Step 1: Don’t swing at pitches that will break your hand.
Last year was something of a tale of two seasons for Orioles outfielder Colton Cowser. There was the regular season, when he would have been the AL Rookie of the Year if the voters for that award had been paying attention to the season. Then there was the postseason, in which Cowser, batting with the bases loaded, struck out swinging at a pitch that hit him and broke his hand. Failure in baseball doesn’t get much worse than that.
The postseason failure was not exactly an unrepresentative experience for Cowser. In crucial batting situations in the 2024 season, he performed at a lower level than he did the rest of the time. In 96 plate appearances tagged “high leverage,” Cowser batted a combined .176/.208/.242. That’s really bad! More broadly, in the split with runners in scoring position, he OPSed just .643. Not as bad as the specific higher leverage one, but still not very good.
Perhaps the easiest path for Cowser to improve on his 2024 would just be to find some approach that better serves him in those situations. (Or, if it was a lot of colossal bad luck, to have better luck.) Cowser avoiding a sophomore slump isn’t one of the most-talked about storylines heading into 2025 but it’s probably still a piece of the puzzle that needs to fall into place for the Orioles to get farther than where they’ve stalled out two years running.

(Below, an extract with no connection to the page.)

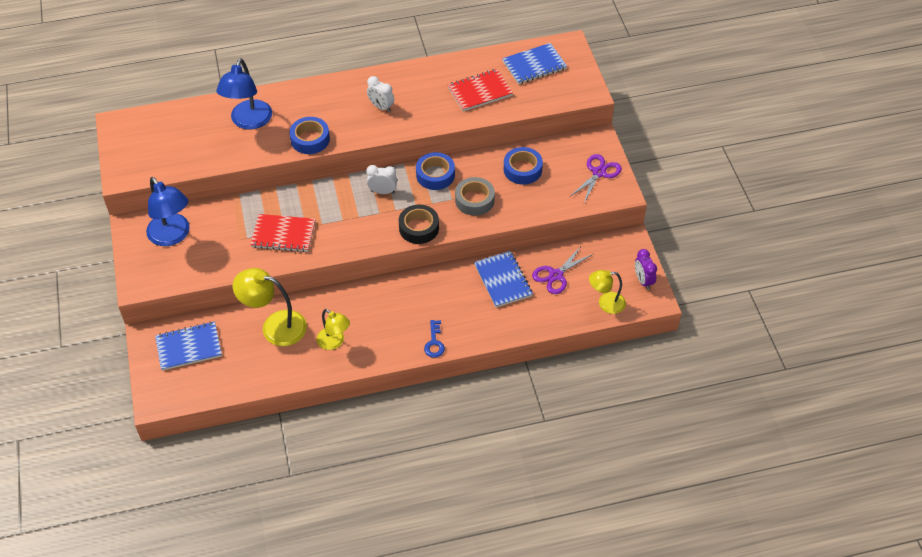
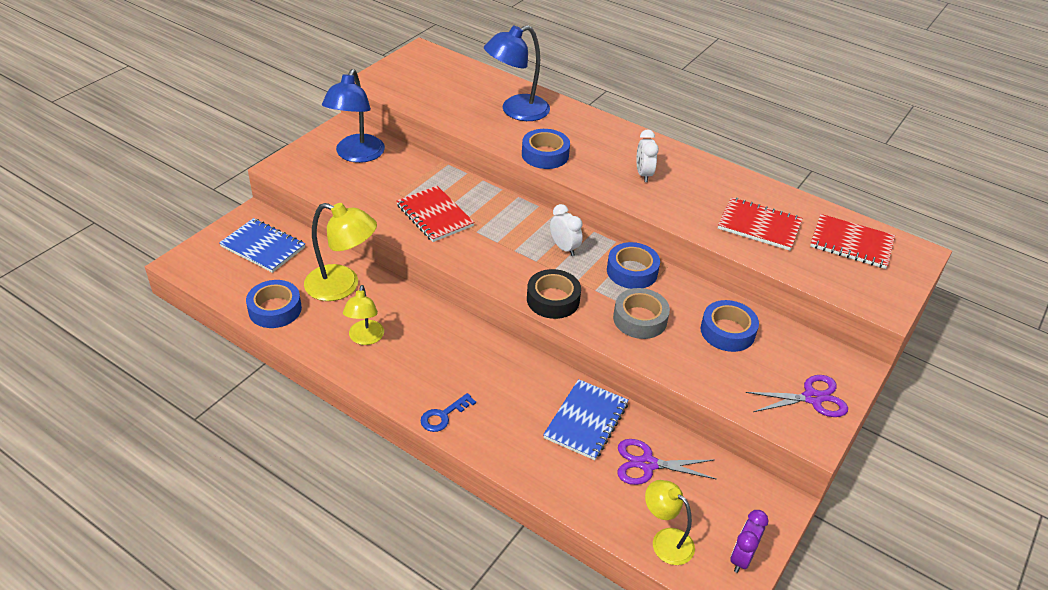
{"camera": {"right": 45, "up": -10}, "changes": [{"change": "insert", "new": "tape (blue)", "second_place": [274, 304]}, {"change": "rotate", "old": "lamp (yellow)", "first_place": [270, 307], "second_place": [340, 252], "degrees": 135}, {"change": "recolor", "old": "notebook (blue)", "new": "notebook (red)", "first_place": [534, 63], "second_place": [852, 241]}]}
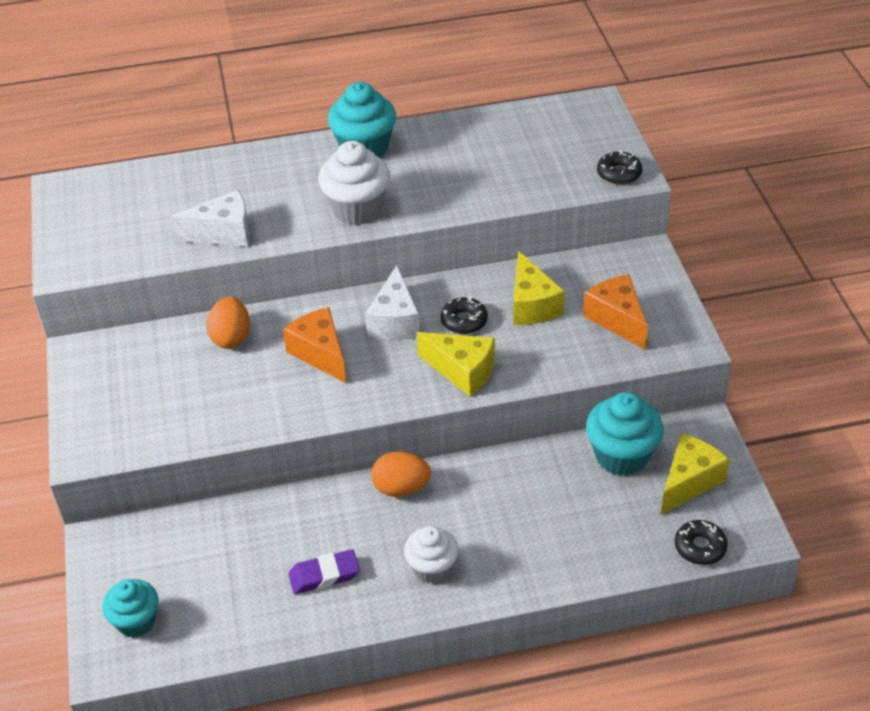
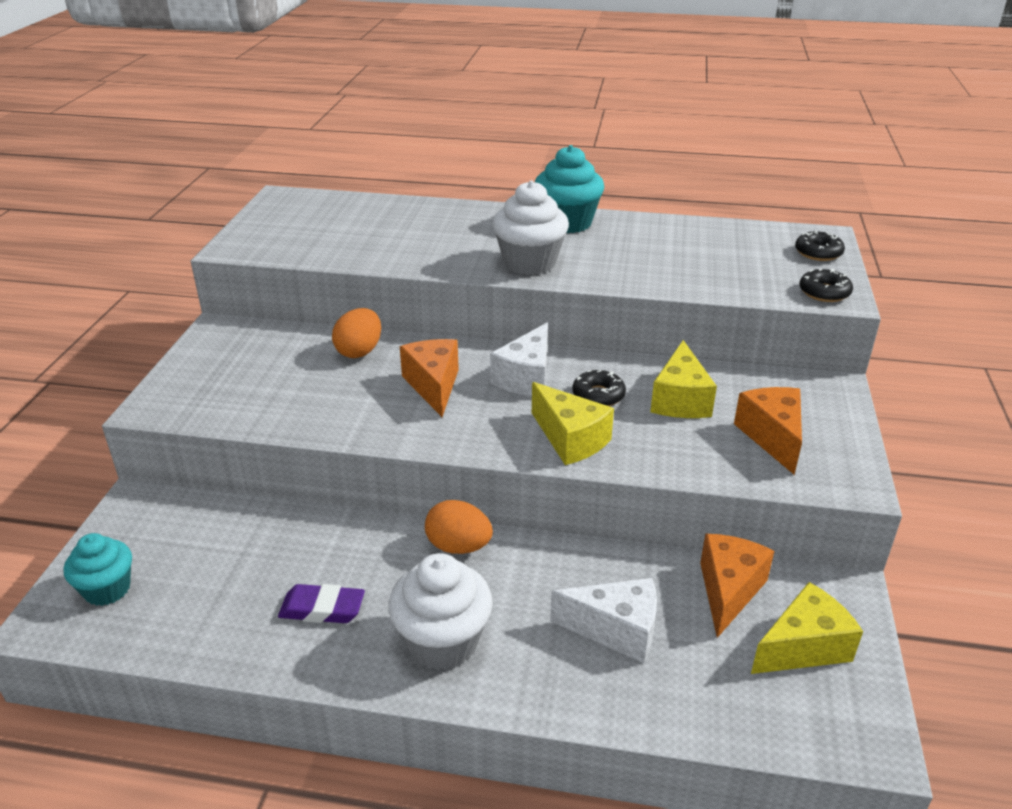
{"camera": {"right": 20, "up": -10}, "changes": [{"change": "resize", "old": "cupcake (white)", "first_place": [431, 555], "second_place": [440, 611], "factor": 1.5}, {"change": "move", "old": "cheese (white)", "first_place": [210, 218], "second_place": [603, 620]}, {"change": "replace", "old": "cupcake (turquoise)", "new": "cheese (orange)", "first_place": [625, 434], "second_place": [737, 586]}, {"change": "move", "old": "donut (black)", "first_place": [701, 542], "second_place": [820, 245]}]}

What is to be expected from Cowser this year? Here’s projected batting numbers from two of the big systems, ZiPS at FanGraphs and PECOTA at Baseball Prospectus:
- ZiPS: .252/.340/.426, 19 HR
- PECOTA: .230/.320/.391, 18 HR
The gap between these two projected sets of numbers spans the difference between another pretty good season for Cowser and a more disappointing one. The ZiPS projection sees Cowser with an improved batting average and OBP at the expense of a little power. I would take that in an instant. PECOTA shaves points off the 2024 batting average while keeping the OBP about the same, and drops a lot of power. It’s hard to envision a successful 2025 for Cowser if he loses 50 points off the slugging percentage.
For the purpose of this series, we’ve been using ZiPS as the comparison number. I like ZiPS because it’s freely available to the public and because its creator and maintainer, Dan Szymborski, grew up in the Baltimore area and has good opinions about pit beef sandwiches.
The case for the over
Purely in terms of the OPS number, Cowser was better than this projection last year, with a .768 OPS. This was not a number that came along with too many concerns in the batted ball data. Cowser’s flaws were apparent: He swung and missed a lot, both in and out of the zone.
An optimist about Cowser might look to the new Orioles hitting coaches being able to do some work with Cowser to address this weakness. If he is able to make contact more often while continuing to do about the same amount of damage when he does make contact, Cowser could be in line for an even better sophomore season.
Here’s another thing: With a cromulent righty-batting fourth outfielder in the form of Ramón Laureano, Cowser’s batting numbers might be dragged down less by having to face lefty pitchers, which he did in 146 PA a year ago.
The case for the under
You have to think, essentially, that Cowser’s ignominious postseason plate appearance will become a career-defining failure, that he will never be able to recover from that and of course he’s going to slip even further from last year’s numbers. Perhaps you don’t think Cowser will be able to hit at least 24 home runs again; if he slips into the teens, like both ZiPS and PECOTA think, that hit to the slugging will be tough to make up in OBP to keep him above the projected number.
Or maybe you’re just feeling glum and considering that in a closed system, there will always be more entropy. Cowser could be afflicted by “this guy will be worse than he was last year for no reason that anyone would have predicted ahead of time” the same as any other Oriole could be. This fact is no less true just because it would be no fun at all.
**
The 2024 season for Cowser saw him do incredibly well in two months, do more or less okay in three months, and pretty bad for one month. That added up to a solid rookie season. Is that going to be the norm for Cowser? Streaky periods kind of like the outfielder who just left in free agency, Anthony Santander? Or will he settle in to become a more consistent performer?
My wife joked to me the other day that the Orioles marketing department needs Cowser to continue to be a good player because they need all the easy cow-related tie-ins that they can possibly get. The actual on the field team could probably use him to be good too because this team is going to need to score a lot of runs and that’s going to take as many good hitters as they can muster.